PetMD notes that fat is an energy source for dogs — fat provides twice the amount of dietary energy that protein and carbs do. In addition, fats:

  • Transport nutrients across cell membranes
  • Produce metabolites that help control inflammation
  • Help form hormones like estrogen, testosterone and progesterone
  • Provide a barrier against bacterial and viral invasions
  • Help your dog feel full
  • Help your dog’s body absorb fat soluble vitamins A, D, E and K.

Is large breed puppy food different then regular puppy food?

Yes! It should be. Large breed puppies in particular need to grow at an optimal rate. Large breed puppies are any breed that will top 60 pounds or more in adulthood. Large breed puppy chow should be lower in fat, lower in calcium, lower in phosphorus, and lower in vitamin D. This makes it slightly different from regular puppy food.
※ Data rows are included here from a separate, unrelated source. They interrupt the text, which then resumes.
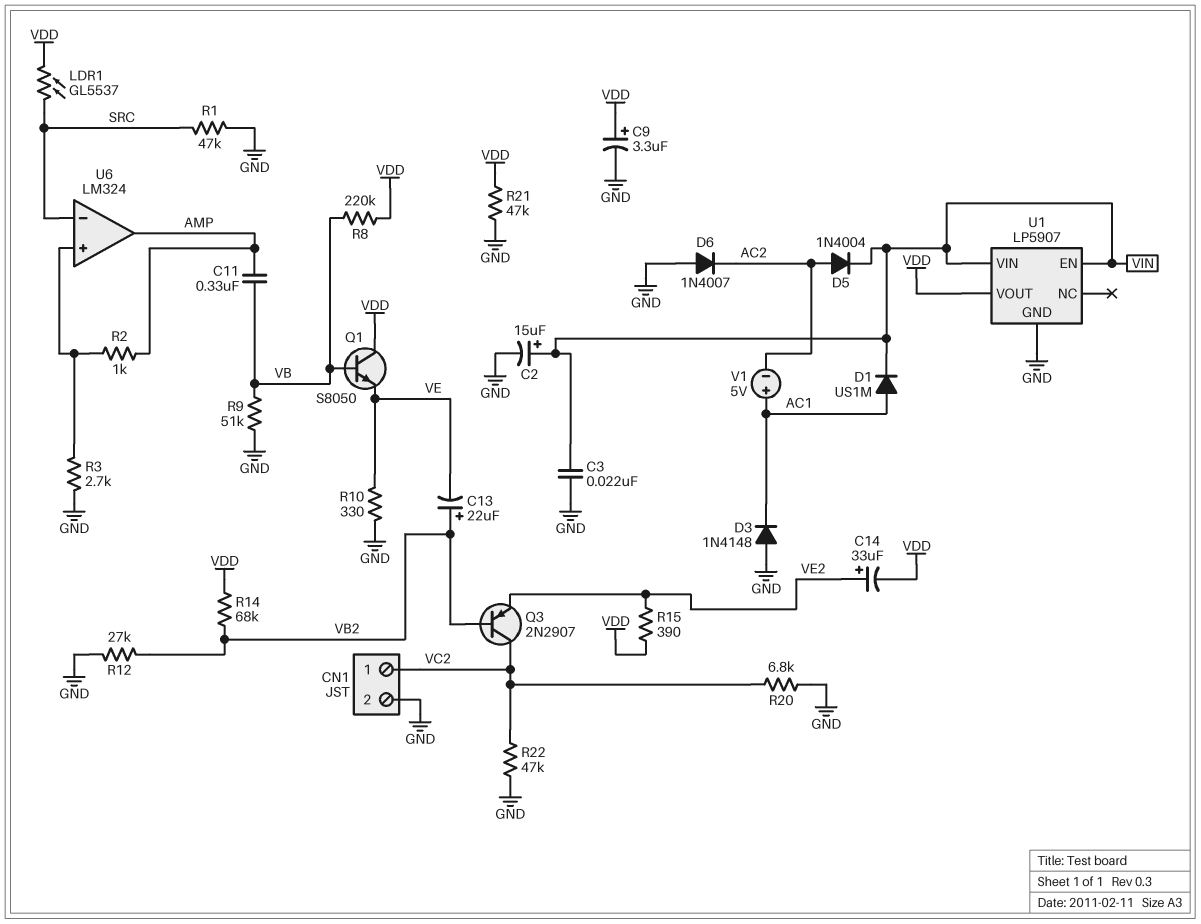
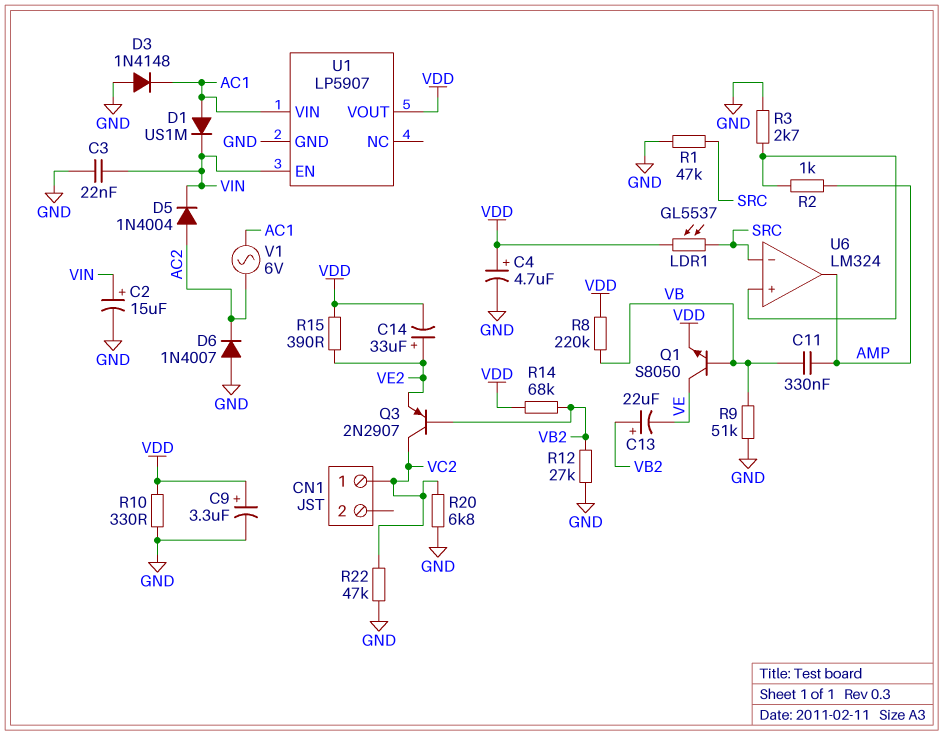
C4: none -> 4.7uF (plus VDD, minus GND)
CN1 pin 2: GND -> none
Q1: NPN S8050 (B VB, C VDD, E VE) -> NPN S8050 (B VB, C VE, E VDD)
R10: 330 (GND, VE) -> 330 (GND, VDD)
R21: 47k (GND, VDD) -> none
U1 pin VIN: VIN -> AC1
V1: 5V (plus AC1, minus AC2) -> AC 6V (AC1, AC2)

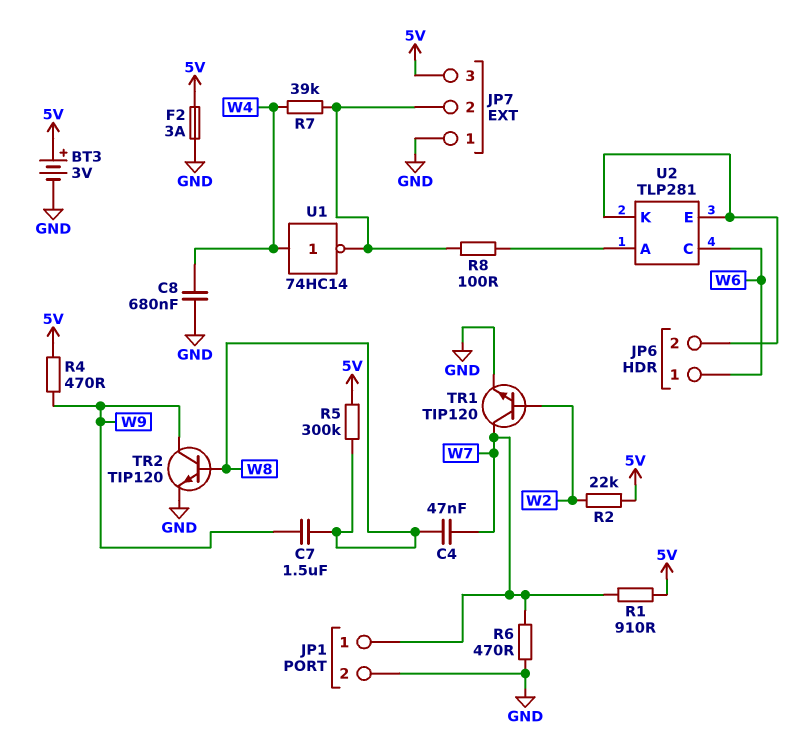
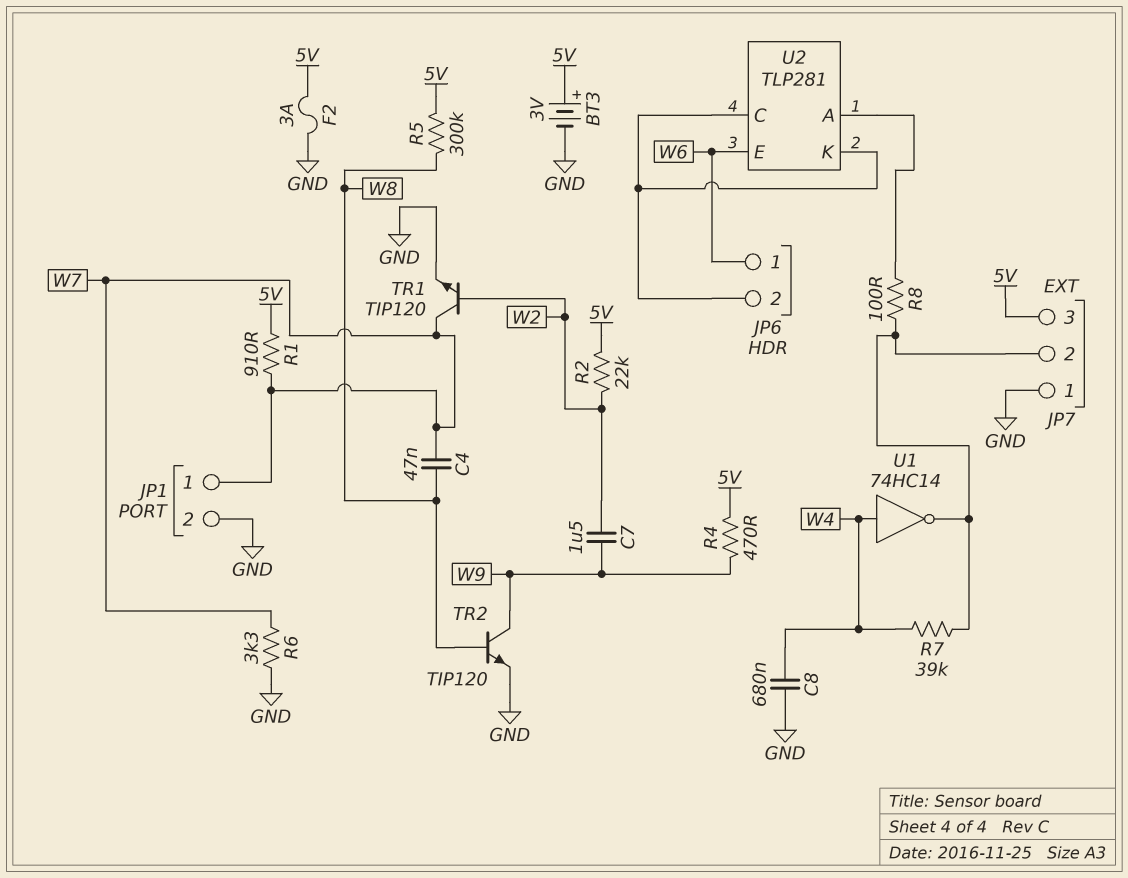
C7: 1.5uF (W8, W9) -> 1.5uF (W2, W9)
R6: 470 (GND, W7) -> 3.3k (GND, W7)
U2 pin C: W6 -> JP6/2
U2 pin E: JP6/2 -> W6

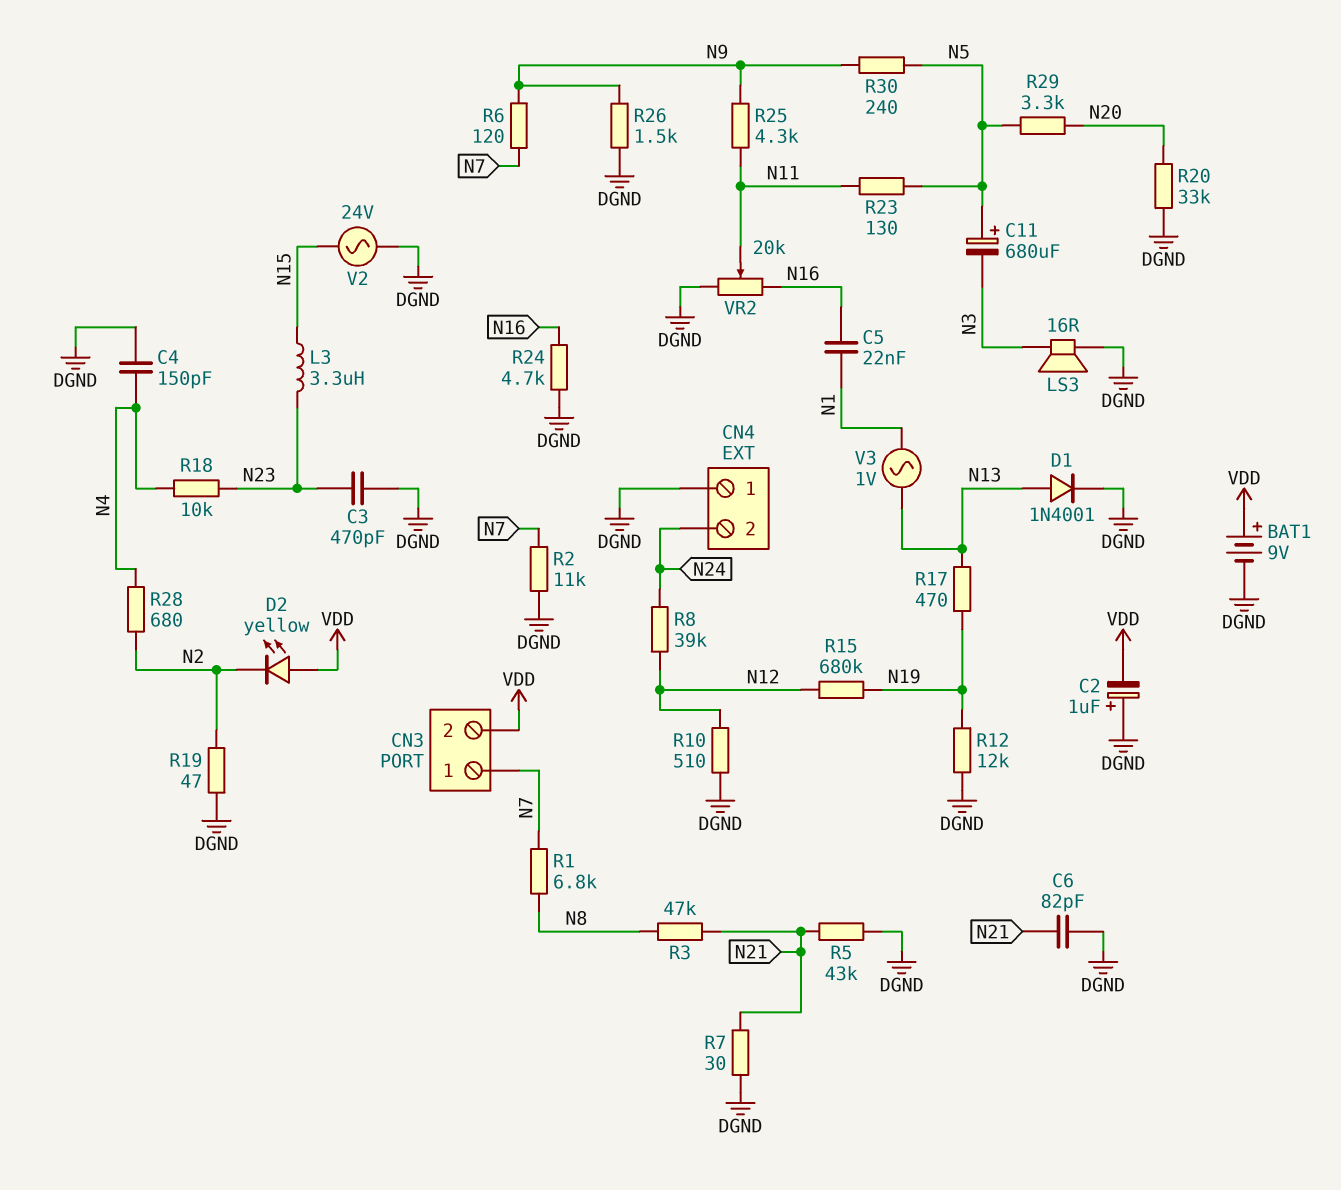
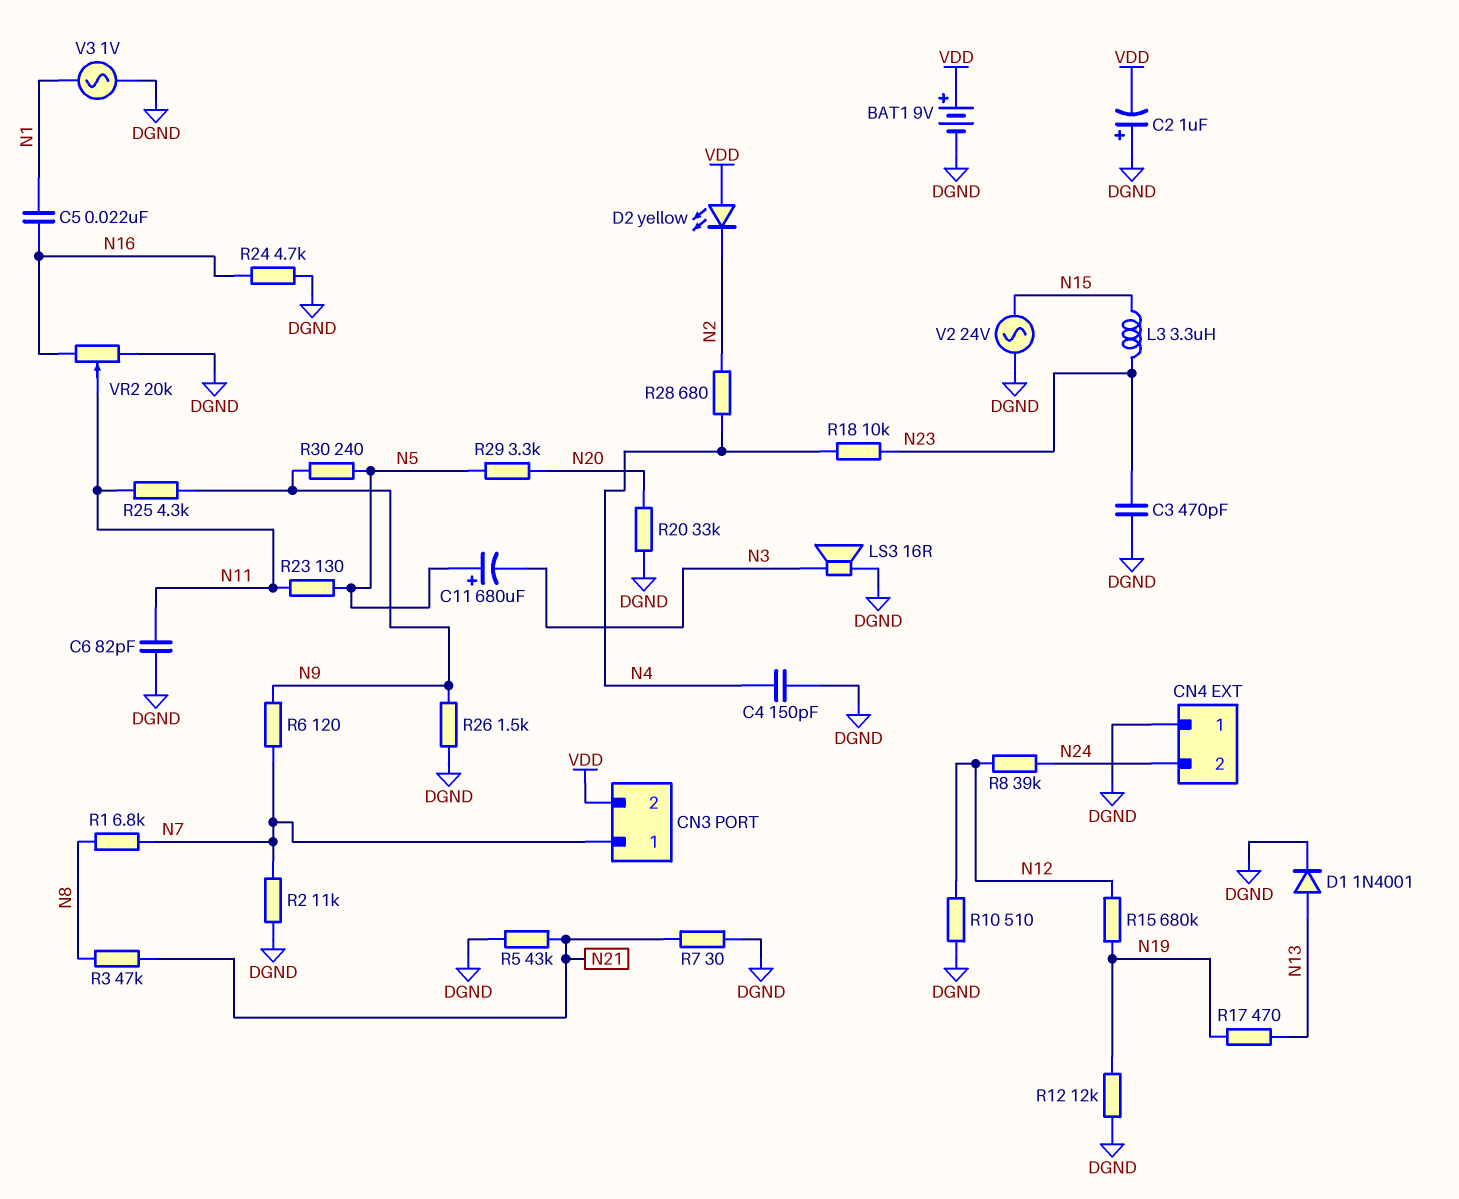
C6: 82pF (DGND, N21) -> 82pF (DGND, N11)
R19: 47 (DGND, N2) -> none
V3: AC 1V (N1, N13) -> AC 1V (DGND, N1)

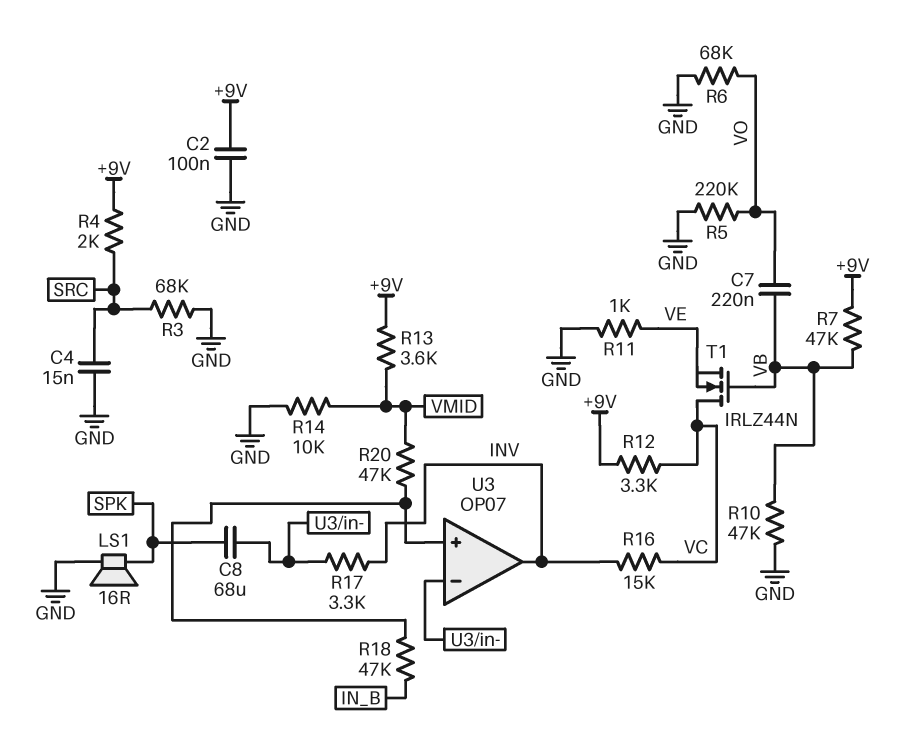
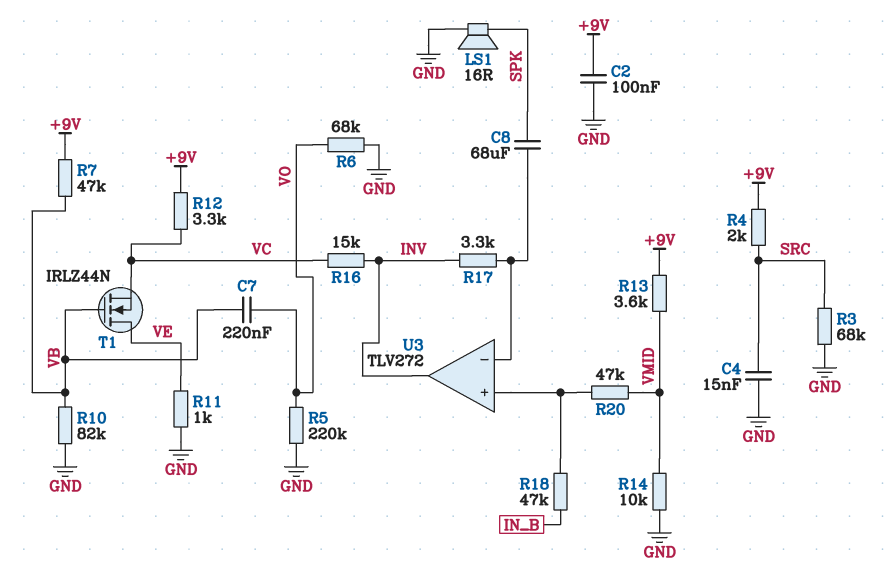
R10: 47k (GND, VB) -> 82k (GND, VB)
T1: NMOS IRLZ44N (G VB, D VC, S VE) -> NMOS IRLZ44N (G VB, D VE, S VC)
U3: OP07 -> TLV272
“[Large breed puppies] are at a higher than average risk for developmental orthopedic diseases,” according to PetMD. “Overly rapid growth appears to be an important factor in determining which individuals develop these conditions and which do not. Large breed puppy foods are slightly lower in fat, contain a little less calcium and phosphorus, and have a carefully balanced calcium to phosphorus ratio to help these dogs grow at a healthier rate.”

Using portion control with your large breed puppy can decrease the chances of it developing conditions like hip dysplasia — but your dog will still reach its full adult size.

Don’t feed large breed puppies treats with added calcium.

Many brands carry specific large breed food with unique formulations to address the nutritional needs of big dogs. Large breeds can be prone to osteoarthritis so a diet higher in fatty acids and glucosamine may be required. Your vet, breeder, or rescue facility will be able to provide specialized suggestions.

Group of zeven different puppies on a white background

Is small breed puppy food different then regular puppy food?

Like big dogs, small dogs and their extra tiny tummies also have unique needs.

“The differing metabolic rate of small versus large breed dogs continues into adulthood, which means that small dogs need to take in more calories per pound than large dogs,” writes veterinarian Jennifer Coates, for PetMD. “A little math reveals that the small dog requires 40 calories/pound, while his large breed friend needs only 22.5 calories/pound. Combine this with the fact that small dogs have tiny stomachs and you’ll see why most foods designed for small breeds are somewhat more calorie rich than large breed diets.”

Small breed puppies are at a higher risk of hypoglycemia (low blood sugar) because they have high metabolic rates and low fat reserves. This is why a calorie dense puppy food, fed up to six times a day, is important to keeping your small breed puppy healthy. Symptoms of hypoglycemia are weakness, lethargy, muscle tremors and seizures.

Small breed kibble is often smaller sized than regular puppy kibble, which reduces the risk of choking for small dogs.

When can my puppy eat adult food?

Dogs can switch to adult food when they are about 80 per cent of their full size — for large dogs, this can be anywhere from 12 to 18 months old. Some large breeds don’t reach this benchmark until 24 months. Small breed dogs may hit the 80 percent milestone between 7 and 9 months old.

Consult with your vet or dog breeder for advice about changing over to adult dog food.